In contrast our system aspires to use environmentally aware edge computing and “locally grown” compute clusters built from recycled hardware that keeps data on-site, reducing ecological footprint while strengthening community control. Crucially, KILO is built around Indigenous data sovereignty principles, ensuring communities control their own data, determine how it is stored and shared, and interpret it within local context.
What this literally means is we have our own “cluster” of mixed hardware (5-6 machines) at our Maui office, that is used as the server for KILO and other projects. We own these machines so the data on them is never routed to mainland data centers. The Maui Cluster runs AI models we copied from open source models, and modified to suit our own needs. It receives data from sensors at deployment sites (farms or other ʻāina we kilo), but only when necessary. Some of the processing can be done by hardware (like a raspberry pi) on-site at the farm, keeping data literally local to a place.

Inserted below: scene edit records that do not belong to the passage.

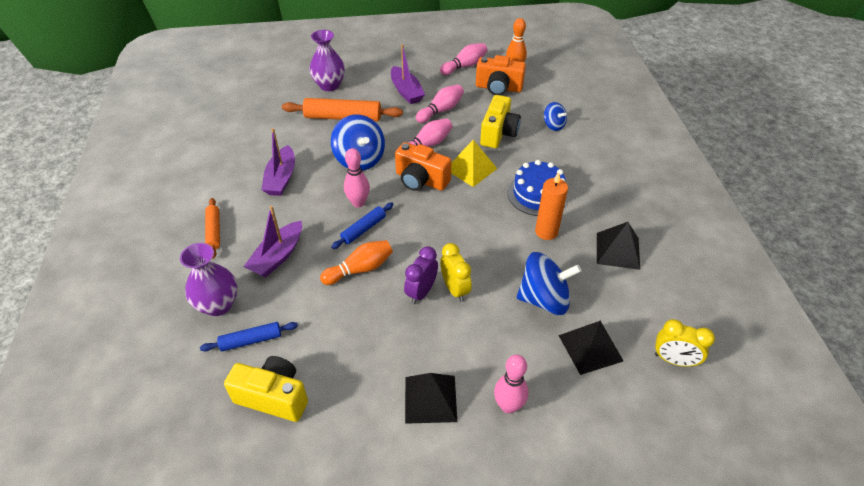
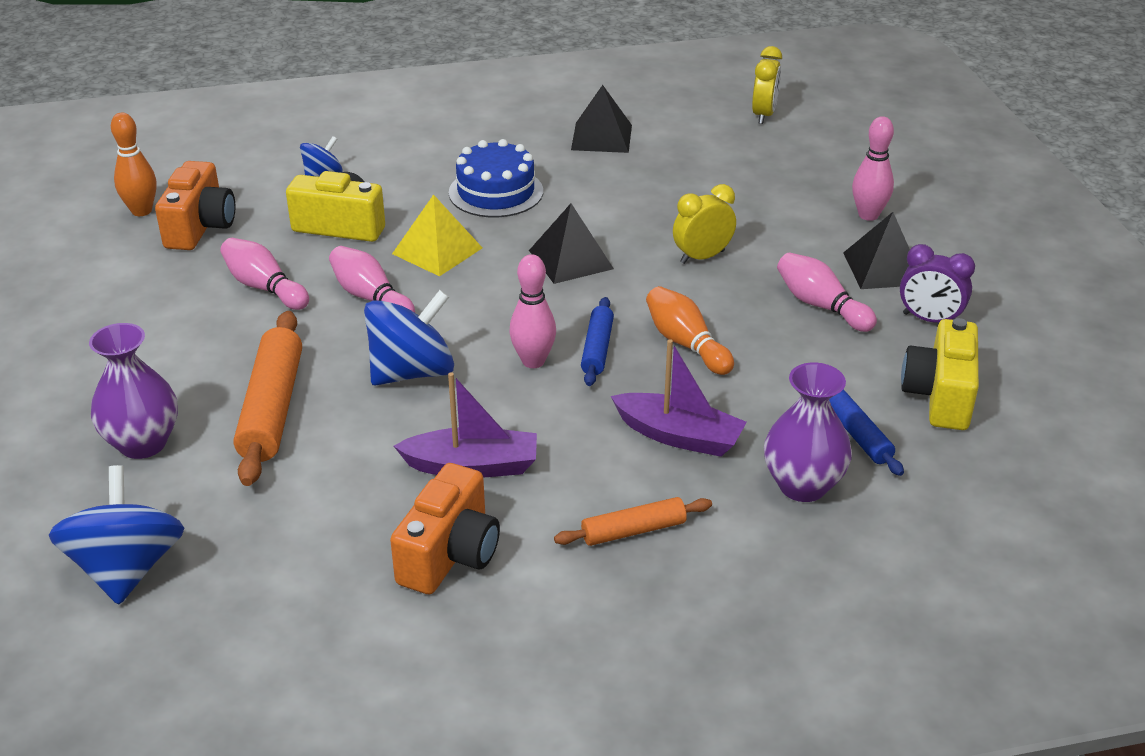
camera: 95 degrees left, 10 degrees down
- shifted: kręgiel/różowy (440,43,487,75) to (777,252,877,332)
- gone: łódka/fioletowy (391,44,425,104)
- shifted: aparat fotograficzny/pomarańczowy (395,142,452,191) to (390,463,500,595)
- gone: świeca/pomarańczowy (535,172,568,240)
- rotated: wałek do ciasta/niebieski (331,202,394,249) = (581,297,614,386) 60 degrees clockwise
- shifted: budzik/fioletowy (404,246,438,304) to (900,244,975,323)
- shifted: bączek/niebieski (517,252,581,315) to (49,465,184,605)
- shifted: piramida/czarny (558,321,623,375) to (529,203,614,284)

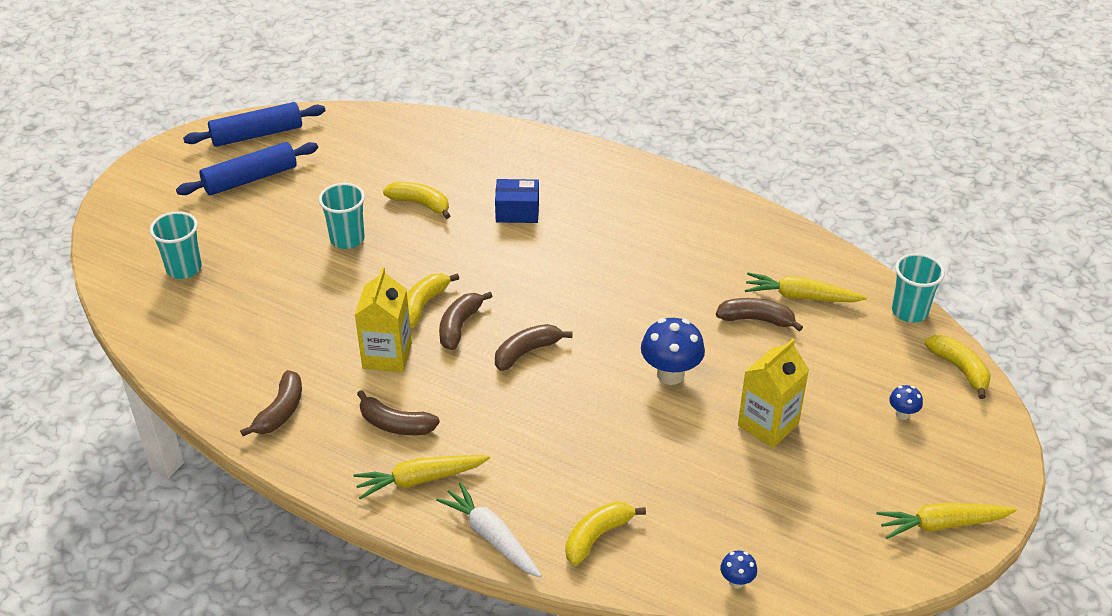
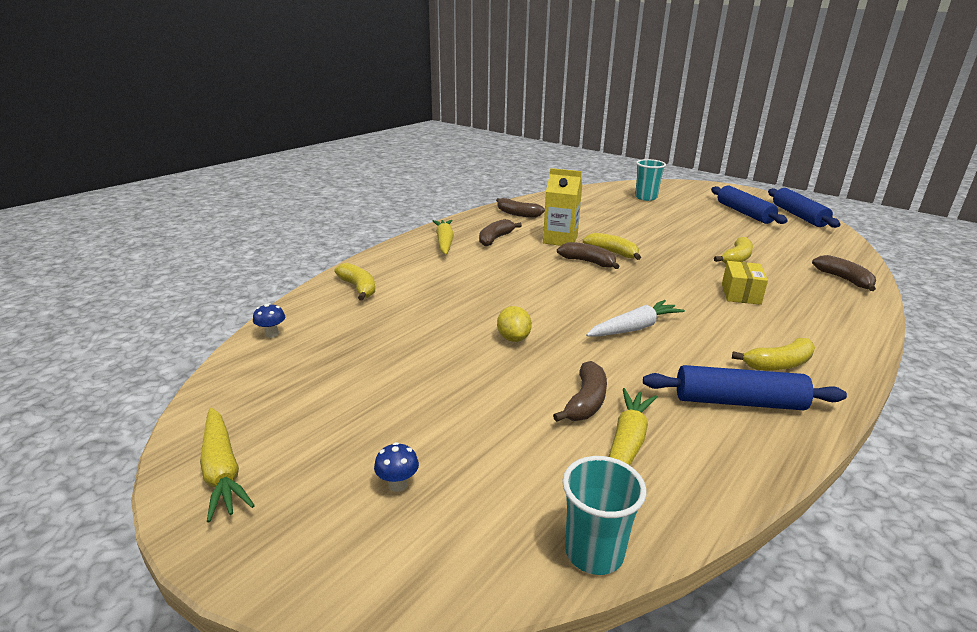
camera: 100 degrees right, 15 degrees down
- repainted: pudełko/niebieski (495,179,539,223) to pudełko/żółty (722,261,768,305)
- gone: szklanka/turkusowy (319,183,365,249)
- swapped: grzyb/niebieski (641,318,705,385) to cytryna/żółty (497,306,532,342)
- shifted: banan/brązowy (495,324,573,371) to (812,255,876,291)
- shifted: banan/żółty (925,335,991,399) to (732,338,815,371)
- gone: karton mleka/żółty (738,339,809,448)
- shifted: marchewka/biały (436,482,542,577) to (586,300,685,337)
- rotated: marchewka/żółty (877,503,1017,539) = (200,408,255,522) 150 degrees clockwise
- new: wałek do ciasta/niebieski (643,365,847,410)

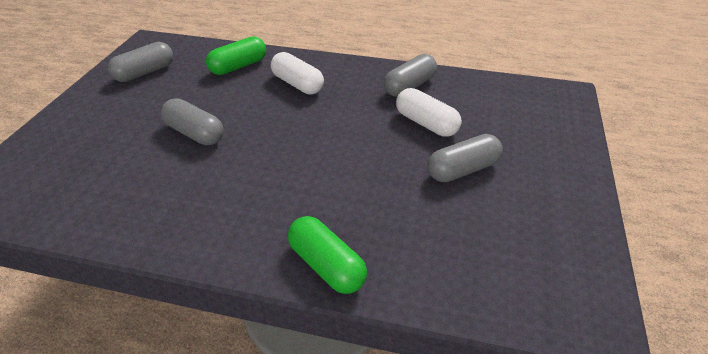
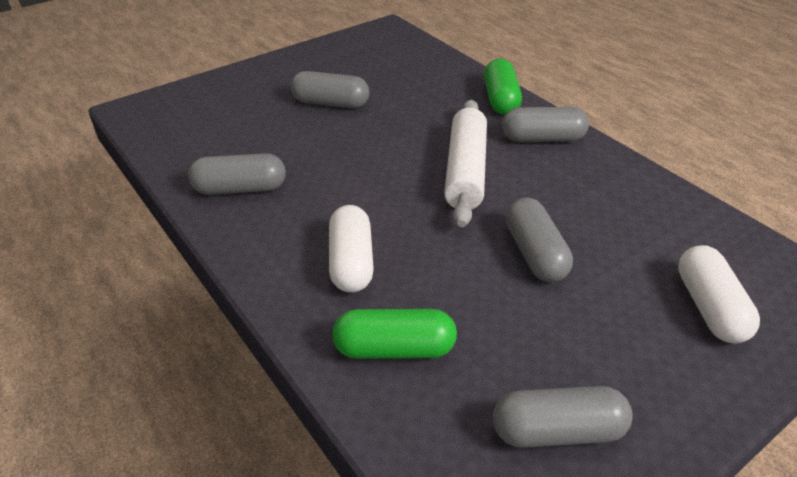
camera: 140 degrees left, 0 degrees up
- shifted: kapsułka/biały (396,88,462,137) to (678,245,760,343)
- new: wałek do ciasta/biały (444,100,487,227)
- new: kapsułka/szary (502,107,589,142)

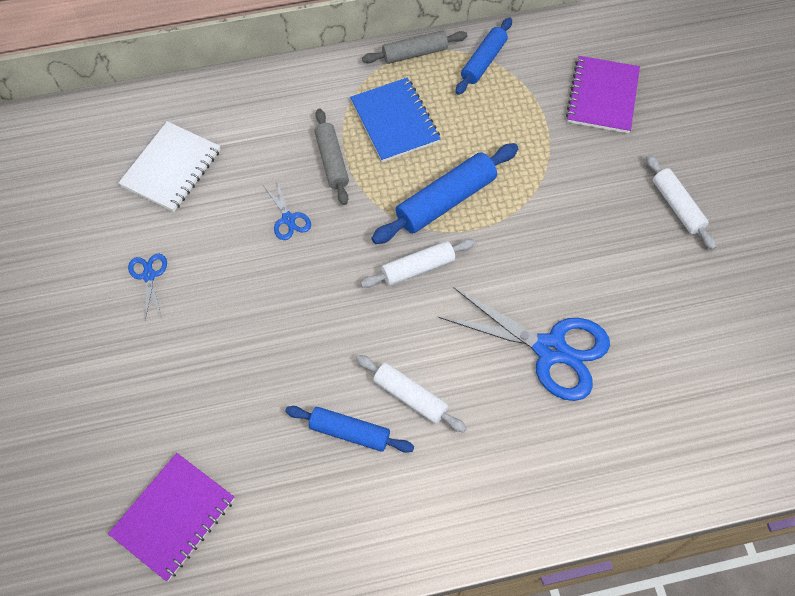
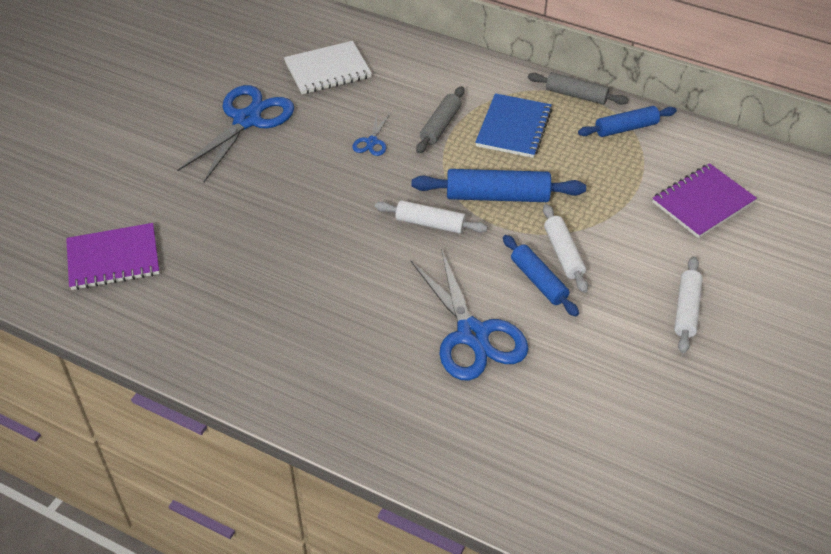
camera: 40 degrees right, 15 degrees down
- scaled: nożyczki/niebieski (128,253,167,320) = (177,85,294,182) x2.23
- shifted: wałek do ciasta/biały (356,355,467,433) to (543,204,588,293)
- shifted: wałek do ciasta/niebieski (285,406,414,453) to (503,235,579,317)

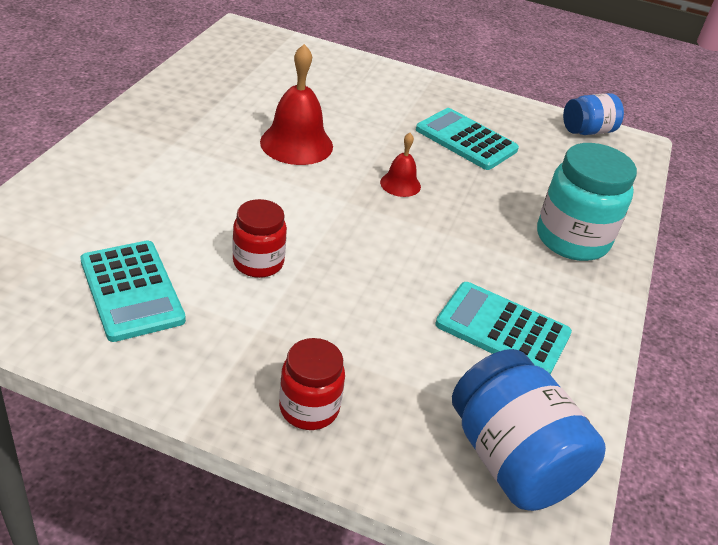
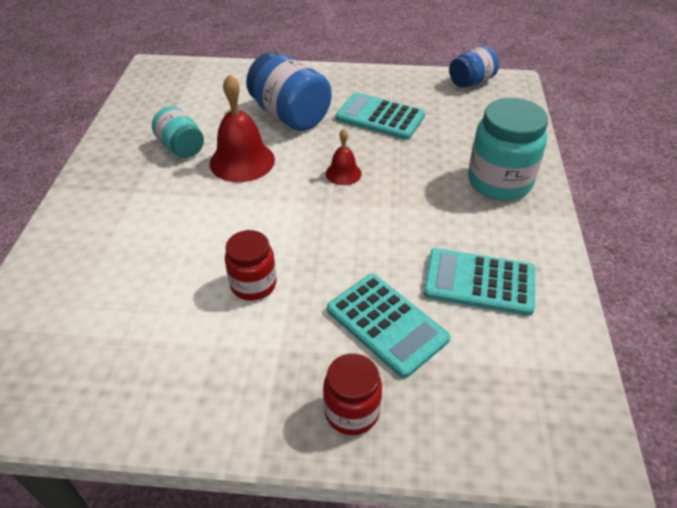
camera: 10 degrees left, 5 degrees up
- shifted: kalkulator/turkusowy (80,241,186,342) to (327,274,450,378)
- shifted: słoik/niebieski (452,349,606,511) to (246,52,332,131)
- new: słoik/turkusowy (152,106,204,158)

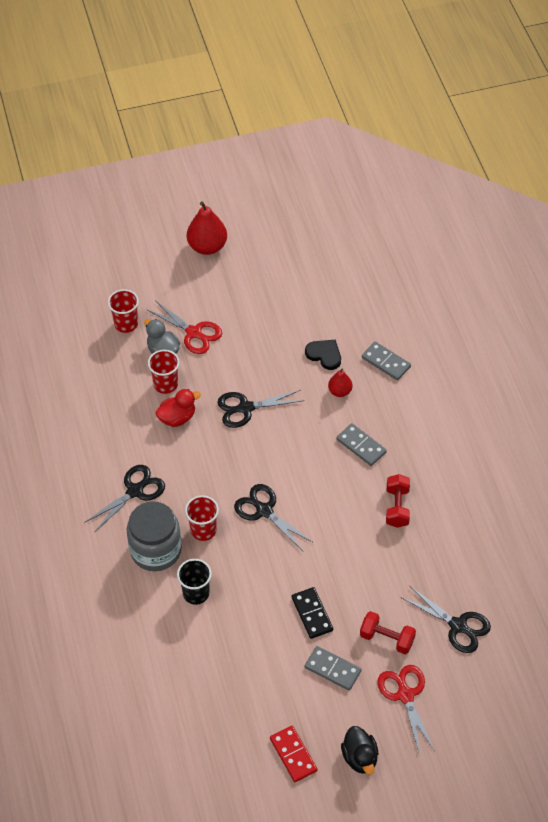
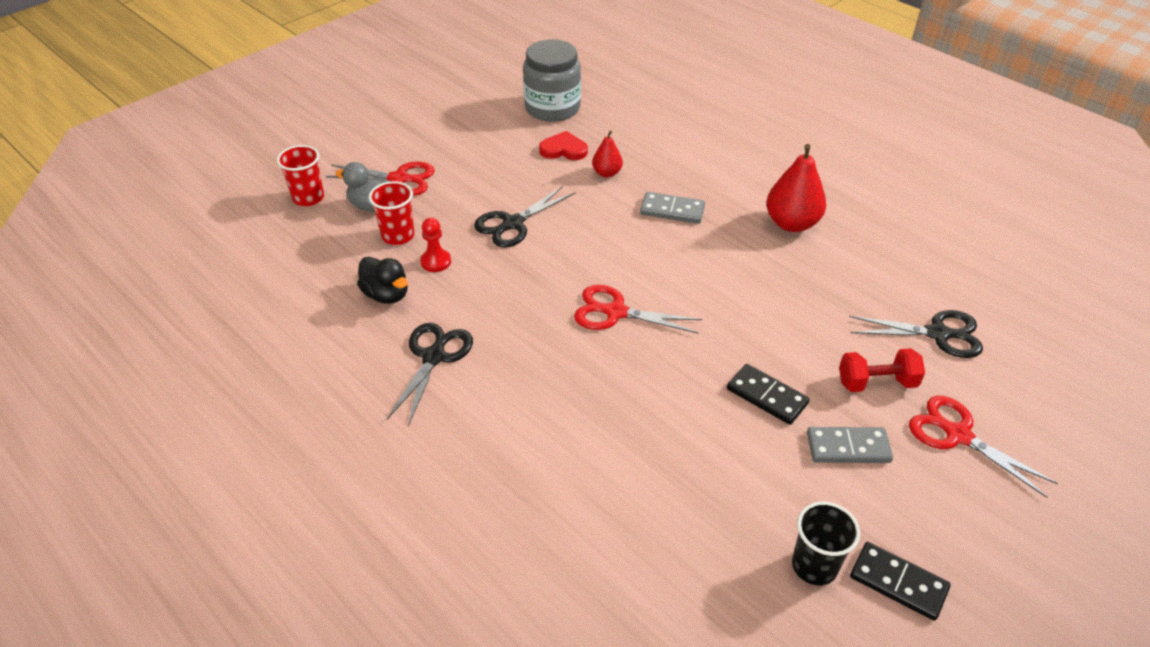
camera: 30 degrees left, 10 degrees down
- shifted: gruszka/czerwony (187,202,227,255) to (766,144,826,232)
- repainted: serce/czarny (305,340,341,370) to serce/czerwony (539,131,588,160)
- gone: kostka domina/szary (362,342,411,380)
- swapped: kaczka/czerwony (155,389,201,427) to pionek/czerwony (420,218,451,272)
- gone: hantel/czerwony (386,474,410,528)
- repainted: nożyczki/czarny (234,484,314,551) to nożyczki/czerwony (574,285,702,334)
- gone: szklanka/czerwony (185,495,219,541)
- shifted: słoik/szary (127,501,182,571) to (523,39,581,122)
- shifted: szklanka/czarny (177,559,212,605) to (792,502,860,585)
- repainted: kostka domina/czerwony (270,726,318,782) to kostka domina/czarny (850,542,951,621)
- shifted: kaczka/czarny (341,726,378,774) to (357,257,408,304)

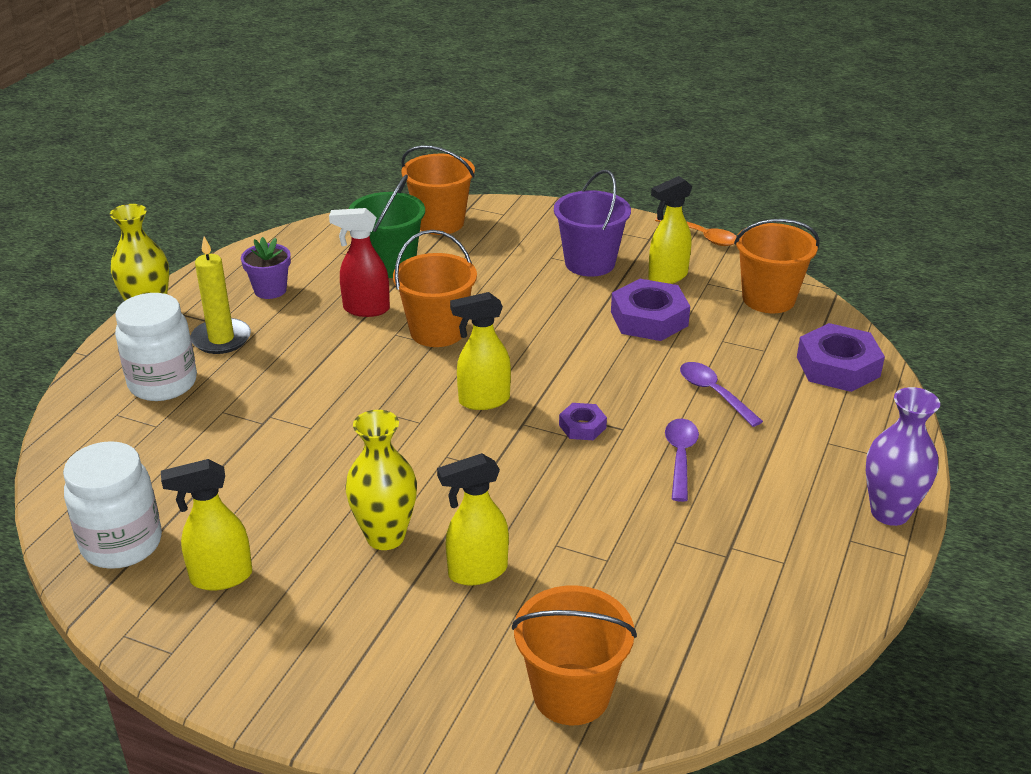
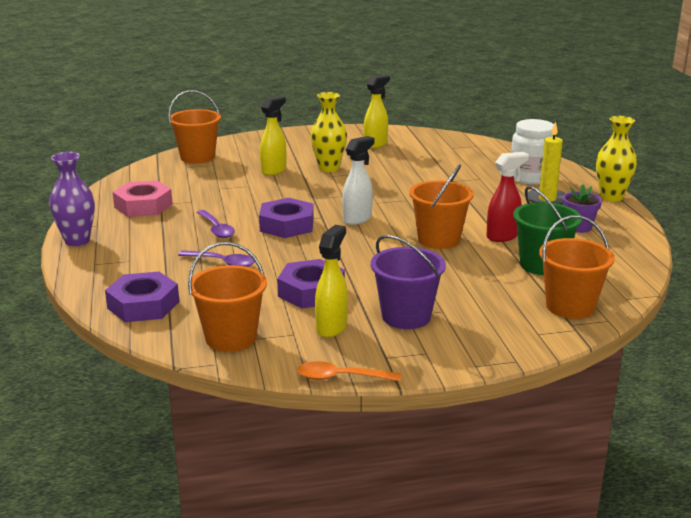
camera: 145 degrees right, 10 degrees down
- repainted: spryskiwacz/żółty (450,292,511,410) to spryskiwacz/biały (342,136,375,225)
- scaled: nakrętka/fioletowy (559,403,607,440) = (259,198,314,238) x1.89
- gone: słoik/biały (63,441,162,569)
- new: nakrętka/różowy (113,181,173,217)

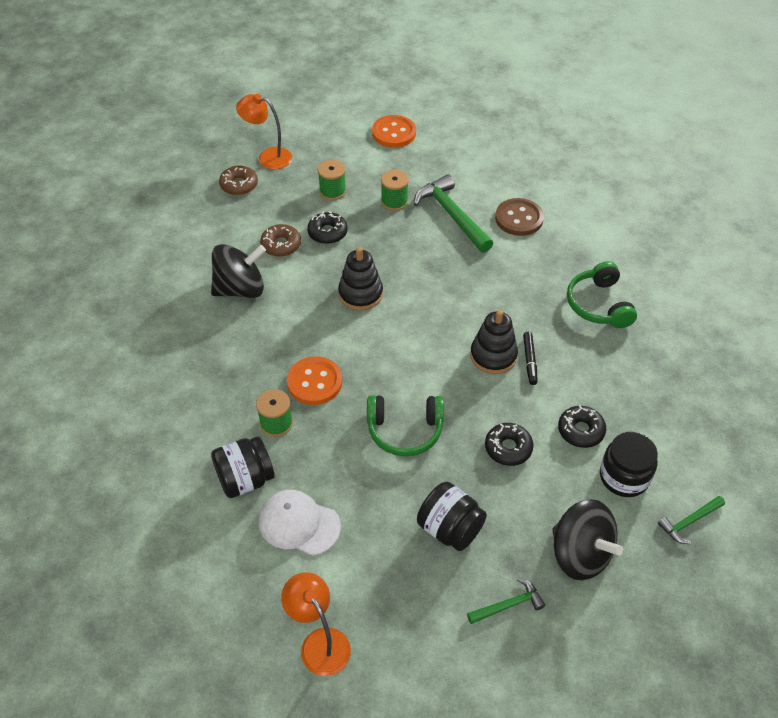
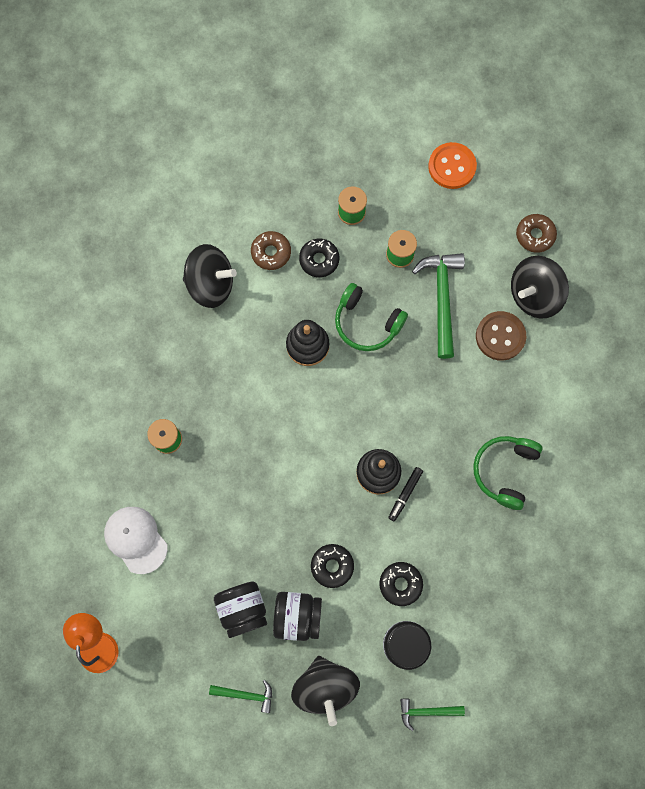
camera: 30 degrees right, 25 degrees up
- gone: lampka/pomarańczowy (236,94,292,170)
- shifted: donut/brązowy (219,165,258,195) to (516,214,557,253)
- gone: guzik/pomarańczowy (287,356,342,405)
- shifted: słuchawki/zielony (367,395,444,456) to (335,283,408,351)
- shifted: słoik/czarny (211,436,275,498) to (273,592,322,641)
- new: bączek/czarny (511,256,569,319)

The Maui Cluster isn’t perfect. While it uses no water, it does not yet run on solar, and some of the hardware was bought new, not repurposed. The Maui Cluster runs slower than major AI platforms like Claude and OpenAI, so we use it for sensitive data only, while our organization uses Claude and other platforms in our day-to-day work. Running our org totally on our own compute is a future aspiration.
There’s other ideas we’re working on–some of it is in-the-weeds to make things work, like smart routing tasks between low-powered edge devices and servers in real time. And some of it is foundational, like training models that reason constitutionally from Hawaiian epistemology.
And there’s much more to talk about. What economies are necessary to implement decentralized AI approaches? Given resource constraints, in what sectors and for what purposes should AI be most strategically and impactfully used, and when is it not needed? What approach makes sense for AI in education and creative fields, and what practices should we resist? What policies should Hawaiʻi adopt to limit the impacts of datacenters, protect Native Hawaiian data sovereignty, and protect people from AI-generated misinformation and discrimination?
Eahou highlights how cultural frameworks can guide innovation with ethics, accountability, and long-term vision. We hope you’ll join us at Eahou Fest 2026 to be part of this collective learning and reimagining of Hawaiʻi’s AI future.